Para cumplir los objetivos climáticos la bomba de calor eléctrica toma ahora el protagonismo que se merece. La bomba de calor es una máquina térmica capaz de suministrar calor y/o frío, además de agua caliente sanitaria (ACS). Funciona mediante un ciclo de refrigeración reversible, a partir de la extracción de la energía del aire exterior; de media el 70% de la energía total que utiliza proviene del aire exterior, y el resto procede de la electricidad, energía cada vez más descarbonizada.

Una de las principales características de la bomba de calor es, por tanto, su elevada eficiencia, cercana al 200-300% en climas fríos y que incluso puede alcanzar valores de 300-400% en climas templados, frente al límite del 100% propio de una caldera de condensación de gas. Además, la utilización de la bomba de calor evita la emisión de humos provenientes de la combustión local, reduce el uso de elementos no renovables (petróleo, gas natural) y contribuye a la reducción de emisiones de CO2 a la atmósfera y a la lucha contra el cambio climático. Por lo tanto, la bomba de calor se presenta como una solución que incorpora una tecnología madura y eficiente, que utiliza energía procedente de fuentes renovables, y que contribuye, por tanto, al cumplimiento del objetivo de renovables sobre el consumo energético total.

2.¿Cómo afecta la fiscalidad a la bomba de calor?

La actual fiscalidad energética, que grava más la electricidad frente a otras energías más contaminantes, impacta de una manera negativa en la competitividad de la bomba de calor y, como consecuencia, en la efectiva descarbonización de la edificación.

La fiscalidad actual está provocando una pérdida de competitividad de la bomba de calor frente a una caldera de condensación de gas natural. Si aislamos los efectos que produce toda la fiscalidad, tanto en la instalación como en el uso, de una bomba de calor eléctrica y de una caldera de condensación de gas, se observa la competitividad de la primera.NL bomba de calor

El coste del equipo e instalación de la bomba de calor se sitúa cercano a los 300 €/año, frente al de la caldera de condensación que no llega a los 150 €/año. Sin embargo, este mayor coste en el equipo se diluye si se considera el consumo anual de energía que realizan (la bomba de calor consume un 70% menos de energía) y el precio energético sin considerar los impuestos. La bomba de calor eléctrica supone al consumidor final un ahorro de 250 €/año en consumo energético frente a la caldera de condensación (que implica un coste cercano a los 450 €/año en consumo de gas natural). Es decir, eliminando los efectos de la fiscalidad, el consumidor final tendría un ahorro superior a 50 €/año a favor de la bomba de calor.

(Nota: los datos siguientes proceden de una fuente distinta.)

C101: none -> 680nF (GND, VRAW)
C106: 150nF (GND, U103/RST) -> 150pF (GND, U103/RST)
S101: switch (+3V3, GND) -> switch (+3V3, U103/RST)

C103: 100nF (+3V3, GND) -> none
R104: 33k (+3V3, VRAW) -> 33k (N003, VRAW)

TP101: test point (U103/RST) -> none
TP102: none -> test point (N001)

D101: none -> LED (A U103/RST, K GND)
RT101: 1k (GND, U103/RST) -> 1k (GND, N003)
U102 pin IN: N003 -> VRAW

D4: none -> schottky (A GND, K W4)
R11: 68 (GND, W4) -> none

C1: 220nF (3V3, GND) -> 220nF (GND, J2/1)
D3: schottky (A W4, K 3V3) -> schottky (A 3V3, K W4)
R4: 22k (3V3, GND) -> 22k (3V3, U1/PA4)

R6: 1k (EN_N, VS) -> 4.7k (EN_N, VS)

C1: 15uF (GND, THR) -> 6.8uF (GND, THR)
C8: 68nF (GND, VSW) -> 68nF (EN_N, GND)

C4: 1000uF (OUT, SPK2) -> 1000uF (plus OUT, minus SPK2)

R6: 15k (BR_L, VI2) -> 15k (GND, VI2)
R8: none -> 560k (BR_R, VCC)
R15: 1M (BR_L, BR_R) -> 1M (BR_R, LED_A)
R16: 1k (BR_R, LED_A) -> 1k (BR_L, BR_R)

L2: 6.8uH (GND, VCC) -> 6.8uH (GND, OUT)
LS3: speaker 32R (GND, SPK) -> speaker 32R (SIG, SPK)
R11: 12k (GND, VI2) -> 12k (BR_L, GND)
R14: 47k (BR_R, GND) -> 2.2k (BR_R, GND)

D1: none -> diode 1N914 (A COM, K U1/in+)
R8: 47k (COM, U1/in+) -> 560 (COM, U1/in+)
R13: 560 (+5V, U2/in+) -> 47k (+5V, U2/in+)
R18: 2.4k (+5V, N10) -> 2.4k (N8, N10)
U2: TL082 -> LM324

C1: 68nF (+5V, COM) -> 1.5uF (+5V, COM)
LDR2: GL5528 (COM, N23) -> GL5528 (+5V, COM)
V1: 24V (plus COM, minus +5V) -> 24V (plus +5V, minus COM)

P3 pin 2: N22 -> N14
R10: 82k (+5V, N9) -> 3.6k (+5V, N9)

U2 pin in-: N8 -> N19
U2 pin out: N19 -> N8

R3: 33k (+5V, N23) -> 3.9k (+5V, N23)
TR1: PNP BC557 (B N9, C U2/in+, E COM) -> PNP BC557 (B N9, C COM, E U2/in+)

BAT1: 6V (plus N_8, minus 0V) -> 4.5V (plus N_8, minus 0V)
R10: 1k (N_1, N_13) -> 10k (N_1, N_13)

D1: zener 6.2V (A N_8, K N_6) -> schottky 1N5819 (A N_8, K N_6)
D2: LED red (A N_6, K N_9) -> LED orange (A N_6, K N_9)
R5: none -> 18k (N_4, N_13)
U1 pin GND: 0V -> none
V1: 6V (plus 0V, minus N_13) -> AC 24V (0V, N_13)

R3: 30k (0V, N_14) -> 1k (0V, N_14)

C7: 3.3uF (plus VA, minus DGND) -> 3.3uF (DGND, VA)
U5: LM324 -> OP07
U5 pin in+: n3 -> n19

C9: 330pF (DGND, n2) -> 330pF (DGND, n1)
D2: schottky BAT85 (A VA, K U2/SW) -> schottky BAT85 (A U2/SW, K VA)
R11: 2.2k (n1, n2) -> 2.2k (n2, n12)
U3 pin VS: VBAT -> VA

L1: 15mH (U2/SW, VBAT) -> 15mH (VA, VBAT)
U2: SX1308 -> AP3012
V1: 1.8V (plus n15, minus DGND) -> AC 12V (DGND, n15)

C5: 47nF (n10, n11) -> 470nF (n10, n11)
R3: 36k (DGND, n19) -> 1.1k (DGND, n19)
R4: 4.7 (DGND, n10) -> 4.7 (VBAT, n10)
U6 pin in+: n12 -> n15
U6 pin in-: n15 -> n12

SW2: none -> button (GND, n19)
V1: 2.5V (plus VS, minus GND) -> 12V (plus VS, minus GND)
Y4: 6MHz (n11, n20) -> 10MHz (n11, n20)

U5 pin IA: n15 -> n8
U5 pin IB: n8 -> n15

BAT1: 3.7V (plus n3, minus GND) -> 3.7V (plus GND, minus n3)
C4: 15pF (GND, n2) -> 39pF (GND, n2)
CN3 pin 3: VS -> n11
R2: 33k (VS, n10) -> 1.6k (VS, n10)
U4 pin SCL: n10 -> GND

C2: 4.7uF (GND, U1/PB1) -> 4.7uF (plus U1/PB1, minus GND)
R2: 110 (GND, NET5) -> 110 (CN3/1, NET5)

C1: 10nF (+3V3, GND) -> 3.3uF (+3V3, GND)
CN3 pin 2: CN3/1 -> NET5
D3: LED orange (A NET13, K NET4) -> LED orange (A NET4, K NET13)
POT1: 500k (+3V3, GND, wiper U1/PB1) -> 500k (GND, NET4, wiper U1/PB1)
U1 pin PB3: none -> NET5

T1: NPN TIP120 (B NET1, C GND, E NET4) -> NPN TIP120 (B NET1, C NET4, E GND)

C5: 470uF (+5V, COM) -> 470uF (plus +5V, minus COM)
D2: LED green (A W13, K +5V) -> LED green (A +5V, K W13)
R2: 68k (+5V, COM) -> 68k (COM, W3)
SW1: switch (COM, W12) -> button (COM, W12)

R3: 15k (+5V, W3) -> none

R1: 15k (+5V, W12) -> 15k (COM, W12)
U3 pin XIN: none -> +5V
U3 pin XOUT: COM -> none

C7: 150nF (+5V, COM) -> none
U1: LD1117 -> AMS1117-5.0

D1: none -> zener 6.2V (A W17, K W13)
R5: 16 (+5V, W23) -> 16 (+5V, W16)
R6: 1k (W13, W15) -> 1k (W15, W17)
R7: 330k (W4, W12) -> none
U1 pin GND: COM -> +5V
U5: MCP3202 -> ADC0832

Al aplicar la fiscalidad actual, el consumidor final percibe una señal de precio errónea, que no refleja esta ventaja competitiva, debido a los impuestos y cargos (costes ajenos al suministro) que gravan la electricidad y que hacen que la bomba de calor resulte hasta 160 €/año más cara frente a otras opciones más contaminantes. Como conclusión, la bomba de calor eléctrica no es menos competitiva en coste que otras tecnologías, sino que es la actual fiscalidad energética la que está penalizando a las opciones más limpias y que pueden ser de vital importancia para la lucha contra el cambio climático y la descarbonización del sector de los edificios.